CNN: What panels were the biggest draw?
MCELVEEN-HUNTER: The most popular program was called "Failing Forward: Surviving My Biggest Business Mistake."
What we learned was that America uniquely almost celebrates getting up again and doing it again. In other words, failure in America is a process to getting to success. It is not necessarily embraced with that same attitude outside of America. And we heard that in a lot of our e-mails.
In fact, women from other countries did not want to be on that panel. But Americans uniquely, I think this is one of our special and unique characteristics, say, "Look, we learned from this, we grew from this experience." And the three women who shared their ideas and so forth were remarkable.
But other areas of interest and discussion were accessing capital -- where do we get the money to grow our businesses, to grow our factories.
We also heard about secrets to success, and balancing life, career, and families.
CNN: Why only women?
MCELVEEN-HUNTER: This is not a gender issue, this is an economic development issue.
I believe in segmenting, I'm a marketing person. I'm a citizen ambassador. I come to this world of diplomacy through business. And I have found in business that you are much more effective if you can somehow create a niche or segment a market and do that exceedingly well.
I happen to have resources in the area of other women executives because I am one. So I brought my resources and put them to work.

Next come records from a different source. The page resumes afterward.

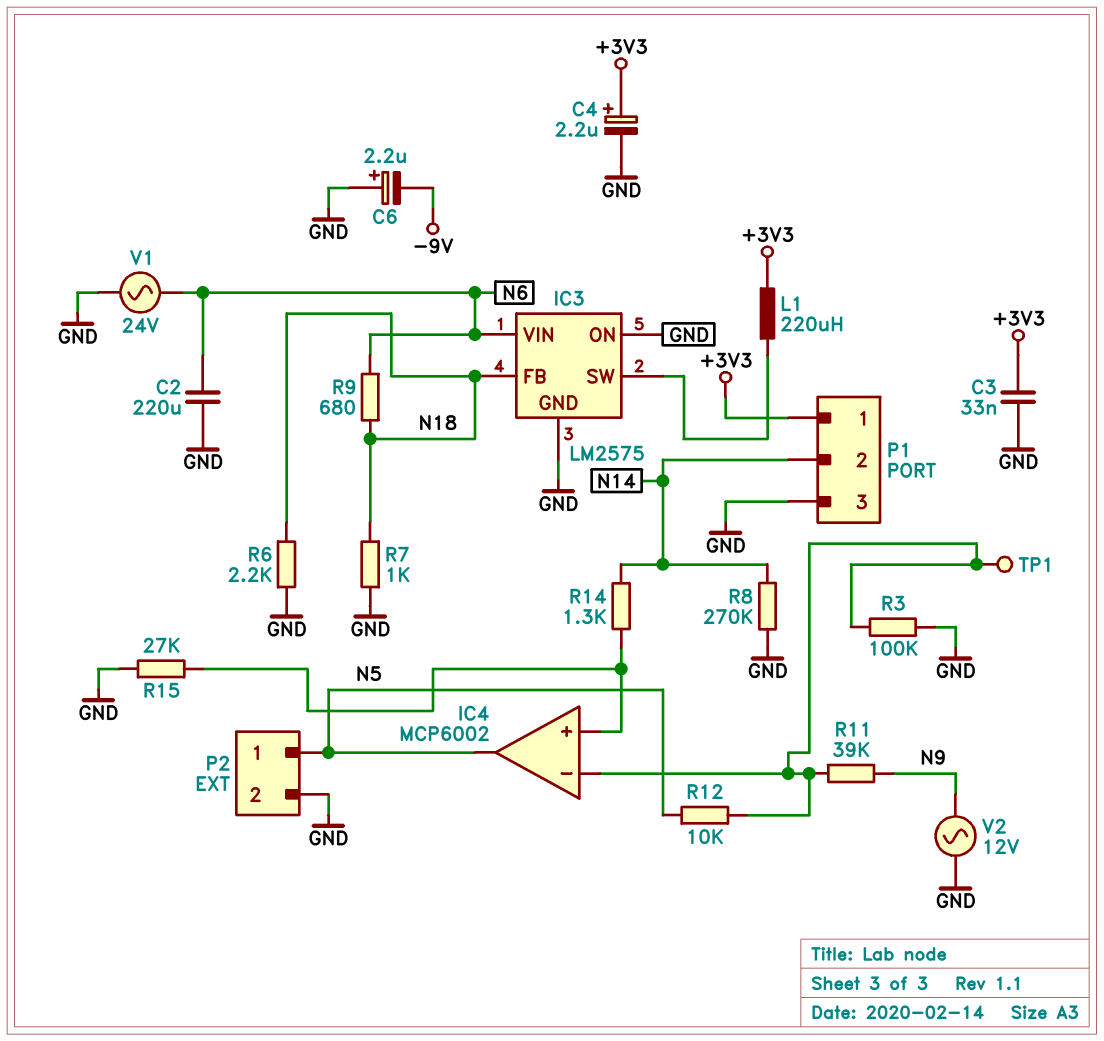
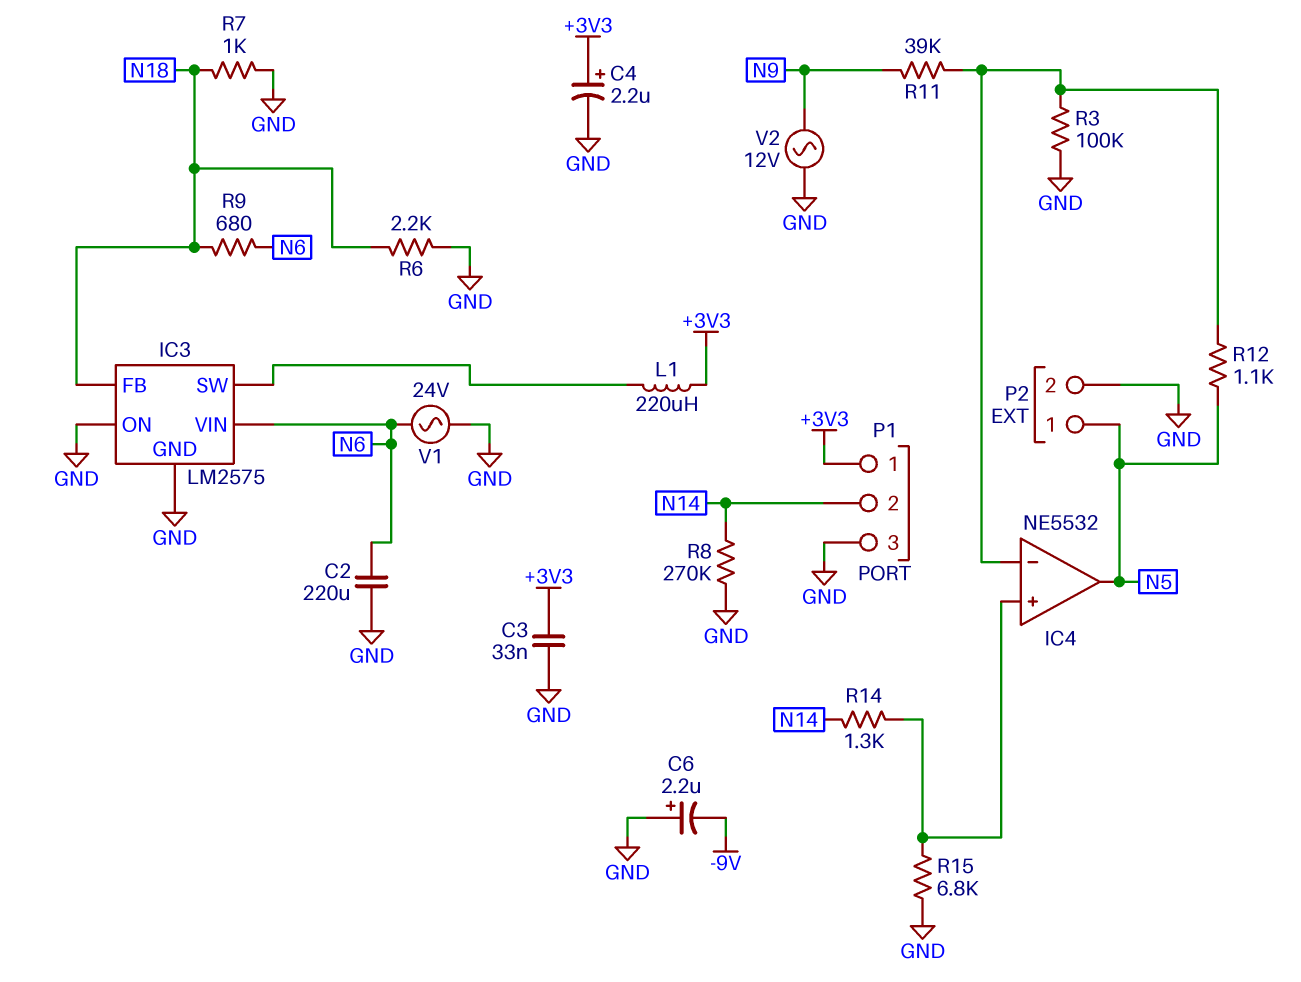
IC4: MCP6002 -> NE5532
R12: 10k (IC4/in-, N5) -> 1.1k (IC4/in-, N5)
R15: 27k (GND, IC4/in+) -> 6.8k (GND, IC4/in+)
TP1: test point (IC4/in-) -> none

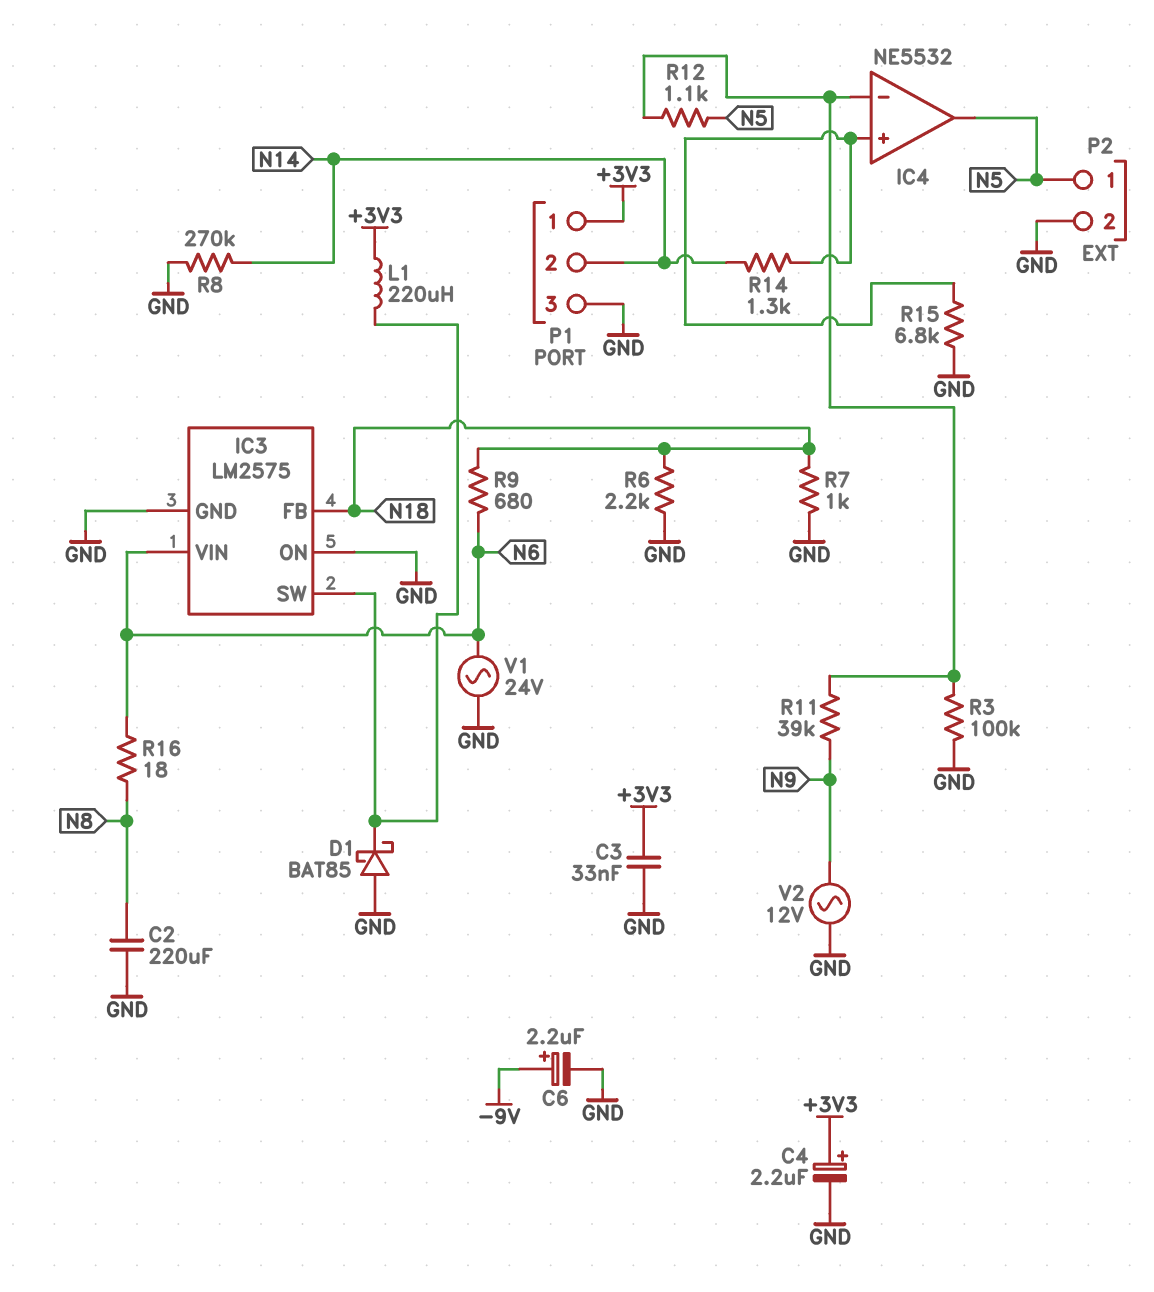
C2: 220uF (GND, N6) -> 220uF (GND, N8)
C6: 2.2uF (plus GND, minus -9V) -> 2.2uF (plus -9V, minus GND)
D1: none -> schottky BAT85 (A GND, K IC3/SW)
R16: none -> 18 (N6, N8)

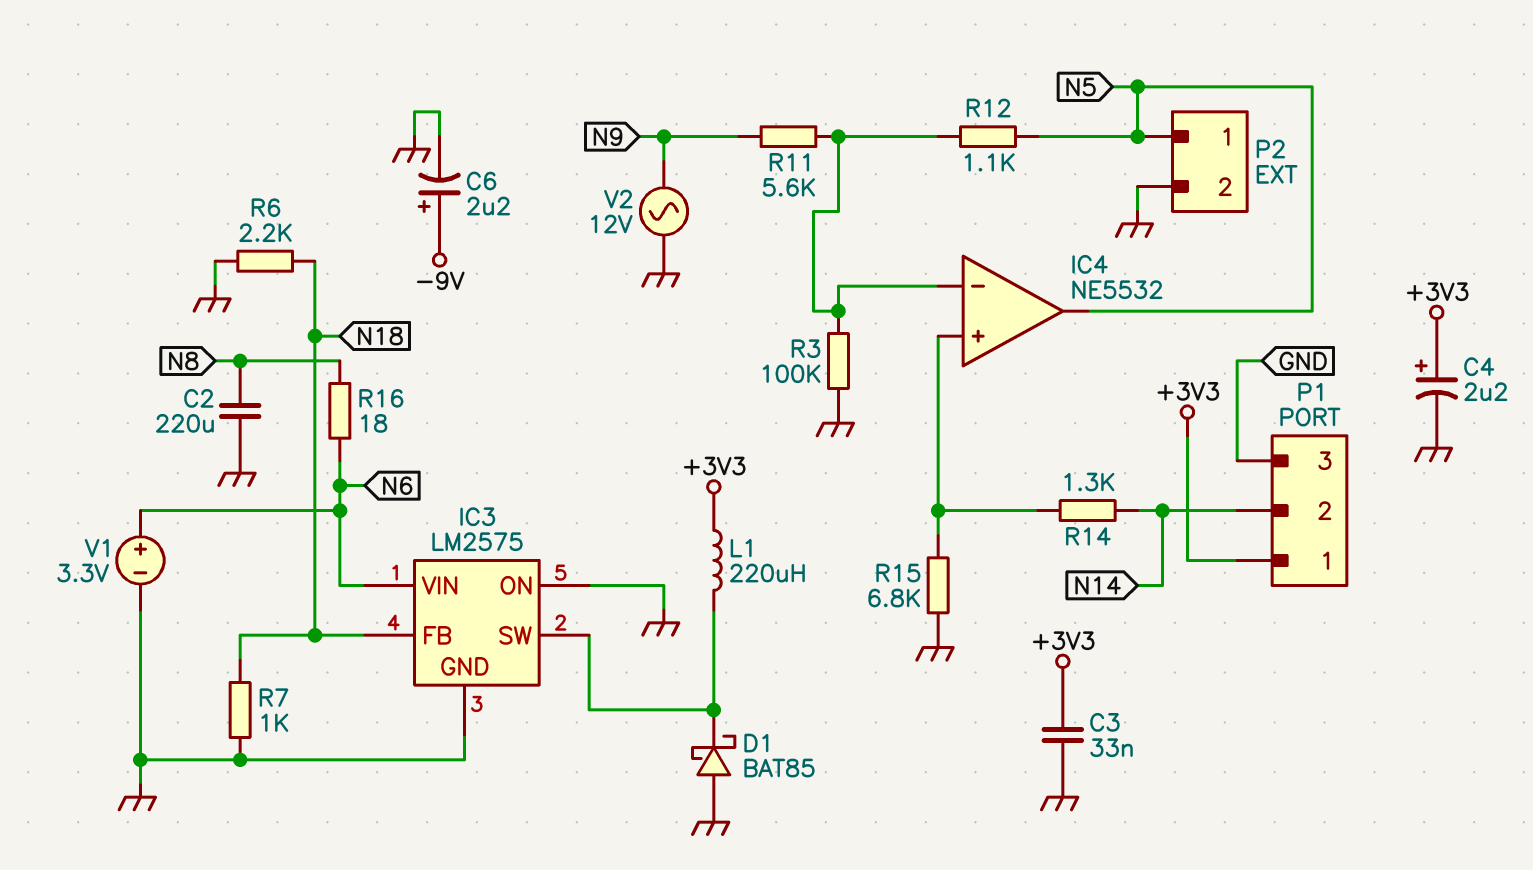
R8: 270k (GND, N14) -> none
R9: 680 (N6, N18) -> none
R11: 39k (IC4/in-, N9) -> 5.6k (IC4/in-, N9)
V1: AC 24V (GND, N6) -> 3.3V (plus N6, minus GND)

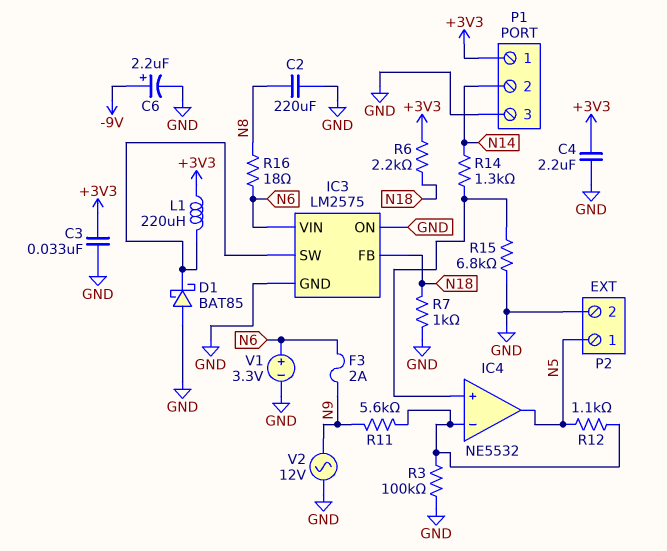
C4: 2.2uF (plus +3V3, minus GND) -> 2.2uF (+3V3, GND)
F3: none -> 2A (N6, N9)
R6: 2.2k (GND, N18) -> 2.2k (+3V3, N18)

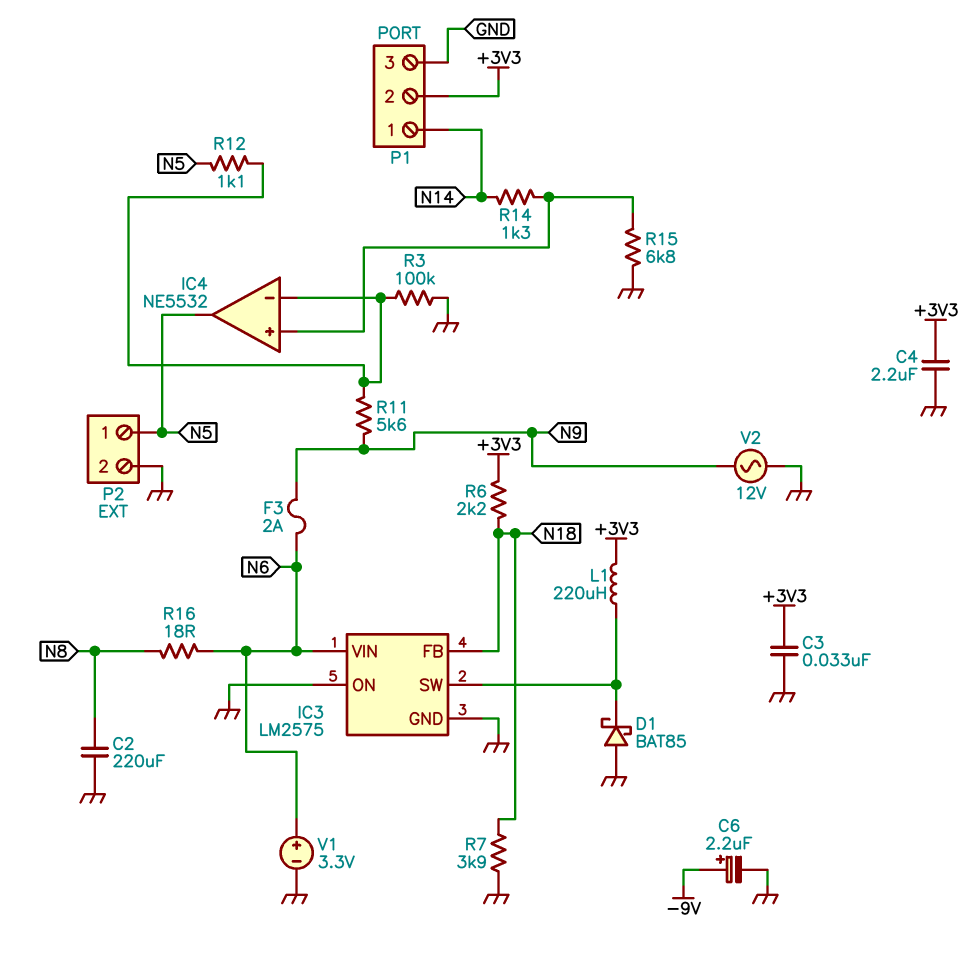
P1 pin 1: +3V3 -> N14
P1 pin 2: N14 -> +3V3
R7: 1k (GND, N18) -> 3.9k (GND, N18)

I've never wanted to be "the boss." I've found that if you can empower other people to be "the boss," they'll help you build something far larger and greater than you could ever envision yourself.
This was the largest project ever undertaken by the embassy here in Helsinki. I could not have accomplished it without the support and enthusiastic efforts of the entire team.
And I think that is one of the unique qualities and powers of women. I think we're willing to subjugate ego, to perform the task and reach the goal.
Also, on the issue of the fact that this is focused on women, I believe that destiny stands in need of 100 percent of our resources. No nation, the Baltics, America or Finland, none of these nations can utilize just 50 percent of their resources. We have to fully engage the resources of both men and women.
And I think it's interesting to note that President Bush, in an entrepreneurial summit that he did several months ago, said that creating new jobs and entrepreneurism is becoming women's work. And it is in America because for every new business created in America, there are two started by women.
So I think we have something quite unique going on in America and I think that there is the potential of sharing and helping create that sort of potential with our neighbors and allies and friends around the world.
I think we see what happens in countries where women are not equals and given opportunities and are not empowered.
What's exciting about this summit is that this is a business model, this can be applied to the entire world. There's already interest coming in from all over the world, from Egypt, Singapore, Poland -- saying "We want to know how to do this."
These are relationships that I would be willing to bet that 90 percent of these relationships will be ongoing five years from now.
And I think that the benefits are not just economic. I think as Americans realize how interdependent we are after September 11, I think we recognize the critical nature, not only of building allies, but these people are friends. It will have an impact that is far greater than business and trade, and certainly more than economic efficiency.